Er woonden geen asielzoekers, maar mensen. Goede mensen op zoek naar een leven. Maar ze mogen niet leven zolang ze geen status hebben. Zonder status mag de overheid ze het land door jagen.
‘Ik weet niet hoe lang ik hier blijf. Het kan zijn dat we morgen naar een andere plek moeten. Of volgende week. Maar het kan ook zijn dat we hier nog maanden moeten blijven.’
Ze hebben niets anders dan een bed, brood en onderdak. Een familie woont met zijn vieren in een kamer waarin een student in zijn eentje woont. Maar met dat verschil dat de student een douche en wc heeft die hij deelt met nog een stuk of vijf mensen – en zij, met vijftig. Ze eten elke dag magnetronmaaltijden. Kant en klaar. Dat is op den duur niet lekker – voor niemand.

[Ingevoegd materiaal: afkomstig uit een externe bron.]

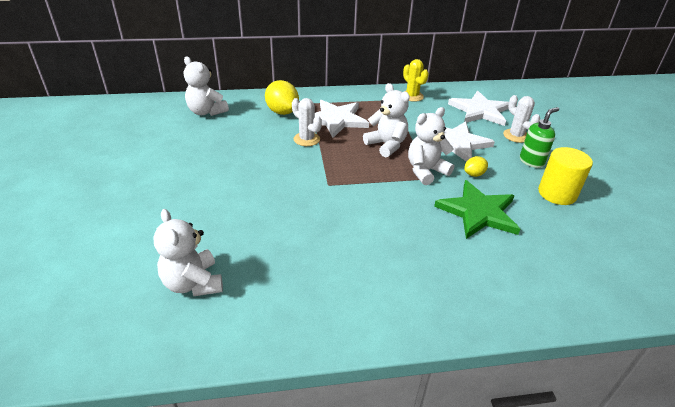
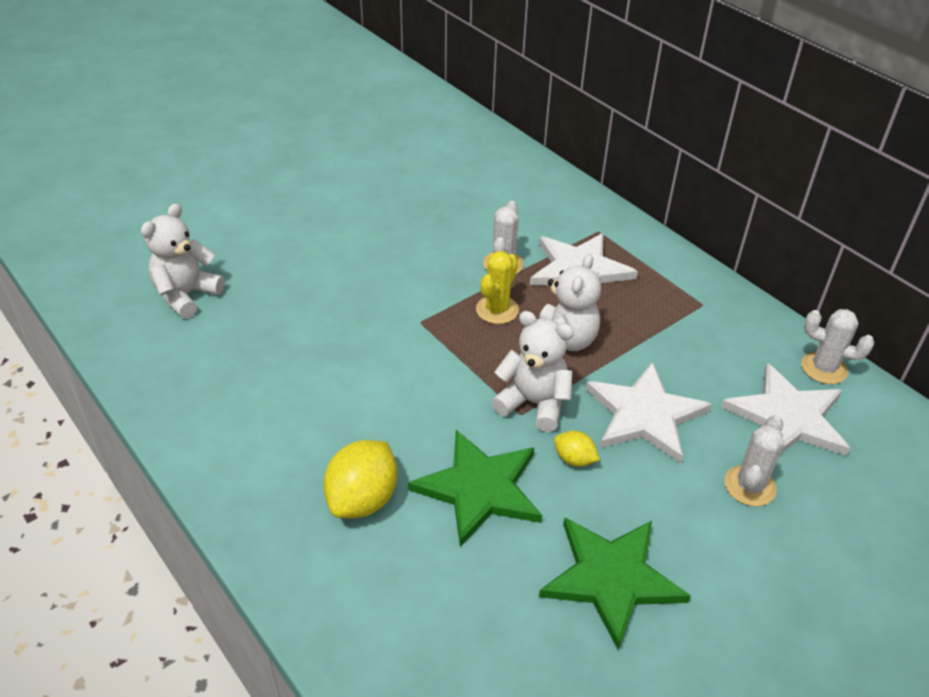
camera: 60 degrees right, 5 degrees up
(206, 112) = (482, 161): white teddy bear -> none
(282, 112) = (547, 217): yellow lemon -> yellow lemon (363, 499)
(412, 96) = (740, 321): yellow cactus -> yellow cactus (497, 310)
(456, 91) = (824, 368): none -> white cactus
(531, 161) = (682, 525): green soap dispenser -> none
(557, 193) = (611, 578): yellow cylinder -> green star

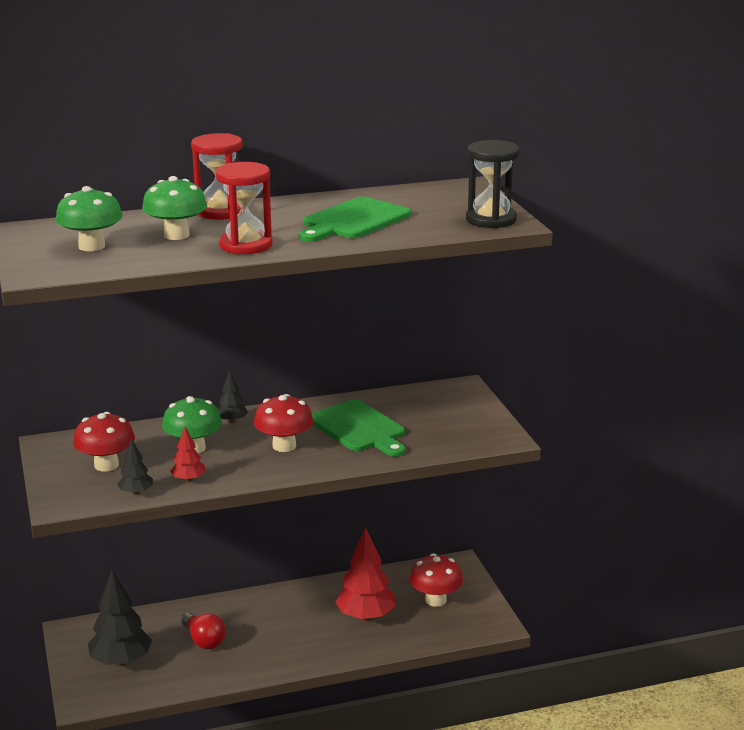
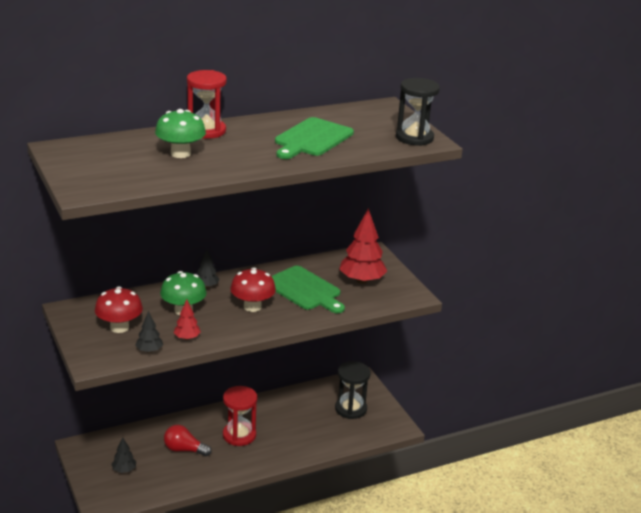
camera: 10 degrees left, 5 degrees up
(91, 246) = (117, 165): green mushroom -> none
(121, 661) = (124, 470): black tree -> black tree, size x0.51
(204, 640) = (184, 450): red light bulb -> red light bulb turned 150 degrees clockwise
(246, 245) = (238, 163): red hourglass -> red hourglass (239, 435)
(366, 617) = (302, 424): red tree -> red tree (362, 281)
(435, 600) = (350, 409): red mushroom -> black hourglass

‘Brood vind ik wel lekker. Maar het warme eten niet.’
Het brood is gewoon brood. Het beleg is jam.
Ze hebben allemaal een mobiele telefoon. Daarop kan elk moment nieuws komen uit Syrië. Dan horen ze dat hun geboortestad weer is gebombardeerd. Hun vader, huisarts, is achter gebleven omdat er artsen moeten blijven. Ze proberen vader te bereiken. Internet ligt eruit, daar in Syrië. Ik vertel een verhaal van een meisje dat een dag lang haar vriend niet via whatsapp kon bereiken. Ze begrijpen het verhaal. Ze begrijpen de zorgen die ze had. Ze moeten er ook om lachen.
‘We weten wat er aan de grens bij Macedonië gebeurt. Maar wat kun je doen. We zien ook de tentenkampen. Maar wat kun je doen. In Syrië kon niemand veilig over straat lopen. Daarom zijn we gevlucht. Mijn zoon moest het leger in. Daarom zijn we gevlucht. Hij wilde Assad niet verdedigen en hij wilde niet op zijn medemensen schieten. We zijn over bergen gelopen. We hebben ook in rubberboten gezeten.’
‘We wachten op status. Dan mogen we weer wat doen.’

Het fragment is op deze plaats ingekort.